Sack a million bureaucrats and cut government spending by 60%: it worked last time

Sack a million bureaucrats and cut government spending by 60%: it worked last time. By George Gilder, writing of the US.

After World War II, when 10 million demobilized servicemen returned from the front to an economy that had to be converted from a garrison state to meet civilian needs, economists steeled themselves for a renewed Great Depression.

But a big congressional Republican victory in the elections of 1946 propelled a drastic turn away from the government-planning regime of the war. Government spending plummeted by no less than 61% between 1945 and 1947. …

Some 150,000 government regulators were laid off, along with perhaps a million other civilian employees of government.

Disbanded were such managerial agencies as the War Production Board, the War Labor Board and the Office of Price Administration, beloved of John Kenneth Galbraith. Every Keynesian and socialist economist confidently predicted doom.

In 1945, Paul Samuelson [the first US economist to win the Nobel Prize] prophesied “the greatest period of unemployment and dislocation which any economy has ever faced.”

Result: The greatest boom in US history.

There was no new depression, though. In fact, the historic ascent of America saved the world economy from socialism.

Economic growth surged by 10% over two years… The civilian labor force expanded by 7 million workers…

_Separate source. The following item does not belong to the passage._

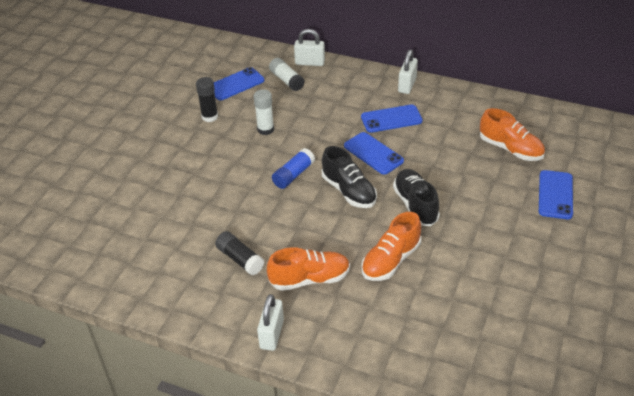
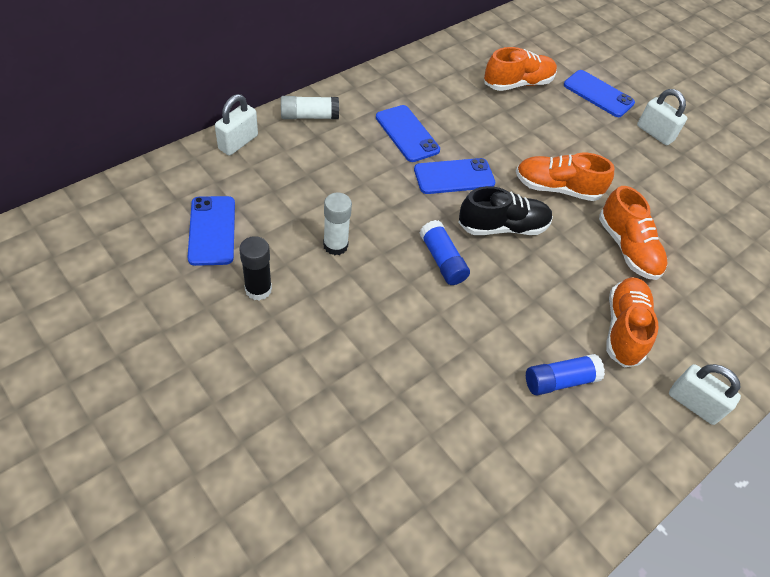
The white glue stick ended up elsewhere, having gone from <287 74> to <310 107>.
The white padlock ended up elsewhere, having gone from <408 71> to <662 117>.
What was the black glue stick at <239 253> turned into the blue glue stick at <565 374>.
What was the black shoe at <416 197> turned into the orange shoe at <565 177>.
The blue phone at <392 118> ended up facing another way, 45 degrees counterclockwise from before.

Released from wartime controls, the private sector launched a 10-year boom despite tax rates on investors as high as 91%. Compensating for the high top rates was an effective 50% tax cut through the enactment of the joint return for households.

Freed from regulations and tax burdens and relieved of wartime stresses, large manufacturing corporations emerged as spearheads of global capitalism.

Sound money and fixed exchange rates curbed the ability of the finance industry to manufacture new money and the ability of bureaucrats to set interest rates:

Crucially complementing these deregulatory policies was an era of relatively sound and reliable money. Of course, this worldwide ascent from depression and war was built around a simple framework that we no longer have: the gold exchange standard…

Negotiated in 1944 among all the Allied powers at Bretton Woods, it made currencies convertible into dollars, which in turn were convertible into gold at $35 an ounce.

The fixed exchange rates of Bretton Woods provided the stability that lengthened the horizons of global investment and enterprise.

Remaining in place throughout the postwar boom, they provided the monetary backing for global growth that averaged 2.8% per year for 25 years, a level unequaled before or since and almost double the growth rate since 1971.

There were few defaults, no banking crises and an efflorescence of innovation and progress in what even current prophets of “secular stagnation” regard as a golden age.

But the bureaucrats wrested back control in 1971:

Then it all changed.

After the end of Bretton Woods, in 1971, the monetary regime became mostly dependent on the politics of central banking, chiefly the U.S. Federal Reserve and the European Central Bank.

Yes, the dollar provided an adequate haven for extended periods. But reliable money became increasingly scarce.

With the central banks’ ability to easily manipulate money, anyone with a long-term investment or asset, a fixed goal or visionary cause, deep pockets or commitments, a family or a career or even an enduring job becomes a gull for the government.


A “golden age” is aptly named. We currently live in an age of bureaucrats, big government, and paper currency.